A central goal in the field of proteomics is the
discovery of specific protein biomarkers for different disease states.
Most such efforts are focused on mining the serum proteome for such
markers, often through the separation of serum proteins by various
chromatographic means followed by massively parallel analysis by
mass spectrometry. The hope is to identify proteins whose level and/or
post-translational modification state is characteristically altered
in a particular disease state.
A central goal of Dr. Reddy Moola, Prof. Tom Kodadek
and co-workers in the Center is to develop a technique for the identification
of IgG antibody biomarkers for different diseases. Ultimately, we
hope to apply this approach to the identification of narcolepsy-specific
antibodies. Mass spectrometry is poorly suited for antibody analysis,
since IgG antibodies differ from one another by only a small number
of amino acid residues in the antigen-binding region. The method
being explored by UT Southwestern Center researchers involves hybridization
of crude, diluted serum to microarrays comprised ouf thousands of
peptoids. The hope is that different antibodies will bind to specific
peptoids on the array by chance, forming a unique “molecular fingerprint”
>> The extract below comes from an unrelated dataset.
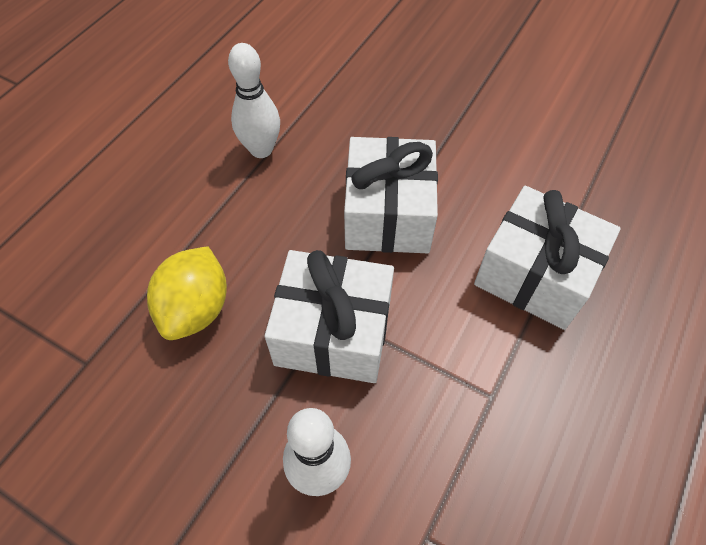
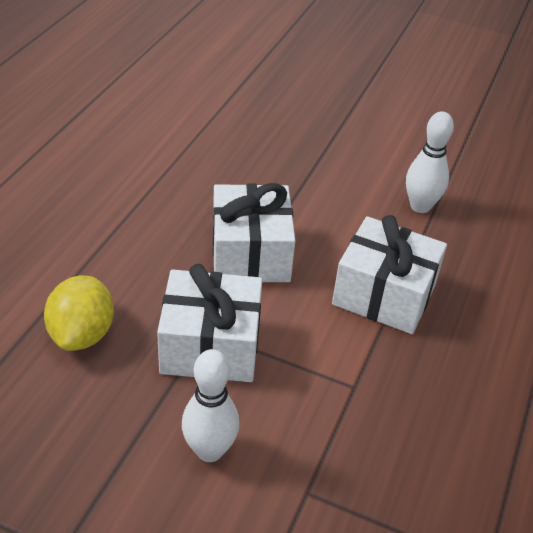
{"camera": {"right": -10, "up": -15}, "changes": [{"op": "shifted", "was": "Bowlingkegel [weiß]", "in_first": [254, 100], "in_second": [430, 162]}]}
as has been observed with other, non-IgG proteins. Thus, if a particular
antibody were highly amplified in a particular disease state to which
the immune system responds, a larger amount of that particular IgG
molecule would bind to particular peptoid spots, providing a specific
biomarker for that disease state. Unpublished studies in the Center
suggest that this approach is indeed a fruitful approach to the identification
of useful antibody biomarkers.